The Tories and Labour are competing over who is toughest on migrants. The only winners from their racist rivalry are billionaires, bankers and bosses—the real culprits behind low pay, rocketing energy bills, crap jobs and a crumbling NHS.
The losers are workers—wherever they were born—who the Tories want to divide while hammering their living standards.
Rishi Sunak claimed “the numbers are too high” on Thursday, as Office for National Statistics figures showed net migration rose to 606,000 in 2022. It’s a 20 percent increase. The day before Labour leader Keir Starmer said the Tories had “lost control of immigration”.
The Tories and Labour—and the mainstream media—present immigration as a “problem” that has to be “managed”. Politicians claim there aren’t not enough homes, schools or hospitals to accommodate rising numbers of people.
But the real reason there are not enough houses and hospitals is because of over ten years of Tory cuts and austerity. There’s money for war, tax cuts for the rich and payouts and bailouts to private companies, but not for ordinary people. The Sunday Times Rich List showed Britain’s 171 billionaires are £31 billion richer than last year.
On Wednesday shadow home secretary Yvette Cooper said the Tories “have no plan and no grip on immigration”. “Ministers have completely failed to tackle skills shortages, especially in health and social care, or to get people back into work after Covid,” she said.
Migrants don’t cause the skills shortage in the NHS and social care. They sustain the health service and care for elderly people while enduring crap conditions. There is a huge staffing crisis in both sectors—it’s a crisis caused by poverty pay, overwork, and privatisation that leaches money out of services.
Yet the Tories refuse health workers a pay rise after years of real-terms cuts. Labour, too, has refused to promise inflation-busting pay increased—and not backed the strikes.
And, beyond the NHS and social care, it’s the bosses who drive down our pay. One major study in March found, “Immigration is not one of the major factors that shape low-wage workers’ prospects in the labour market.”
Work visas increased from 162,588 to 345,451 in the year ending March 2023.On Wednesday Starmer said Labour would get rid of a rule that allows bosses to recruit migrant workers on 20 percent less than what they usually pay. “The reason they are issuing so many visas is labour and skills shortages. And the reason there are shortages is the low-wage Tory economy,” Starmer said.

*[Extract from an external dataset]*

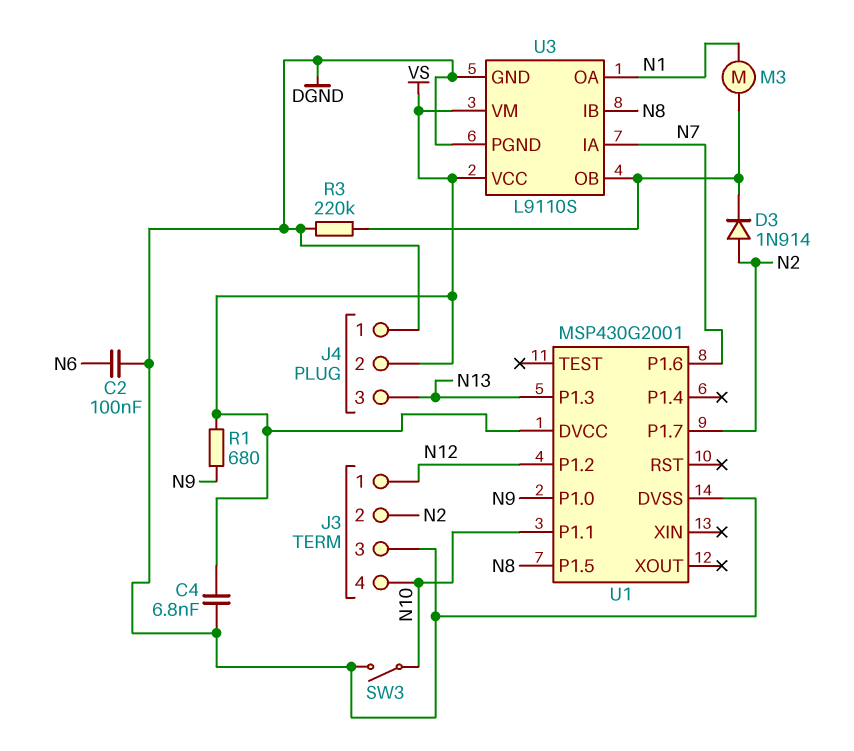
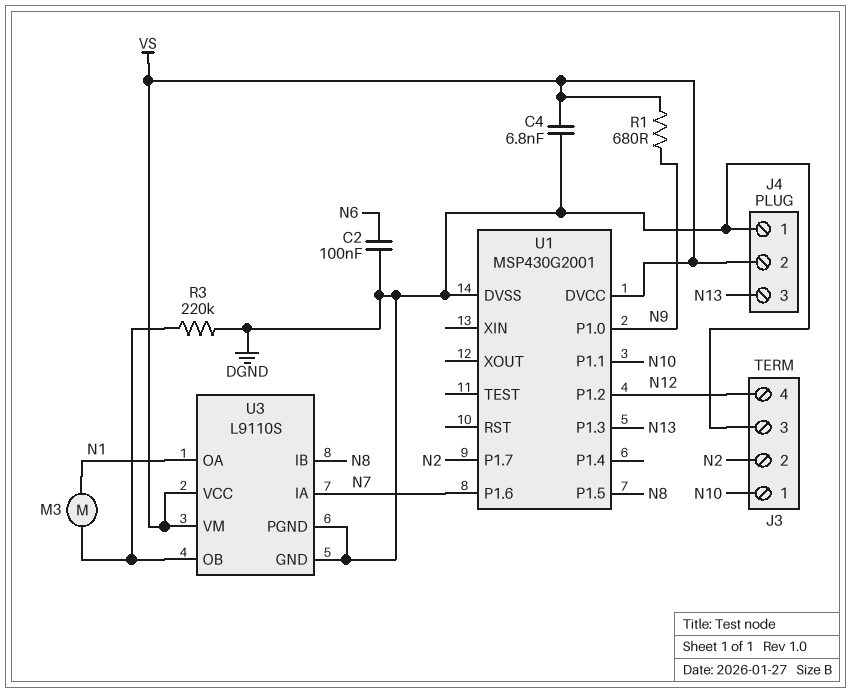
D3: diode 1N914 (A N2, K U3/OB) -> none
J3 pin 1: N12 -> N10
J3 pin 4: N10 -> N12
SW3: switch (DGND, N10) -> none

But Starmer offers no solutions to the low-wage economy. His whole leadership has been about trying to prove to the bosses and super-rich that he’s no threat to their wealth and power.
The row over visas points to capitalism’s contradictory relationship with immigration. On the one hand, bosses rely on migrant labour. At the same time, they rely on racism and division to keep workers fighting among themselves.
That’s why Sunak both pushes vicious ant-refugee and anti-migrant racism, while wanting migrants to fill shortages in fruit picking and lorry driving. So the Tories manufacture a false division between “good” and “bad” migrants, which allows them to exploit migrant labour and push division.
Our enemies are the Tories, the bosses and those who support the system—not those coming to Britain in search of work, a better life or simply somewhere better to live.
Long-term immigration, stays of longer than 12 months, was at 1.2 million while emigration was 557,000.
In total 925,000 non-EU nationals, 151,000 EU nationals and 88,000 British nationals came to Britain.
The figures show that 114,000 long-term arrivals last year were from Ukraine, and 52,000 from Hong Kong. These two visa schemes—plus the failed Afghan schemes—are the only legal routes into Britain for refugees.
Despite the right’s scaremongering of a wave of “illegals” breaking into Britain, just one in 12 non-EU migrants were asylum seekers.
And over a quarter of those crossing the Channel are from Afghanistan. It debunks the Tories’ lies that people coming to Britain are criminals from safe countries. A lack of safe and legal routes causes dangerous crossings.
Incoming overseas students and their dependents also increased by 76 percent from 354,900 in 2018 to 626,600 in 2022. That’s why on Monday home secretary Suella Braverman brought in new limits on international students bringing family members.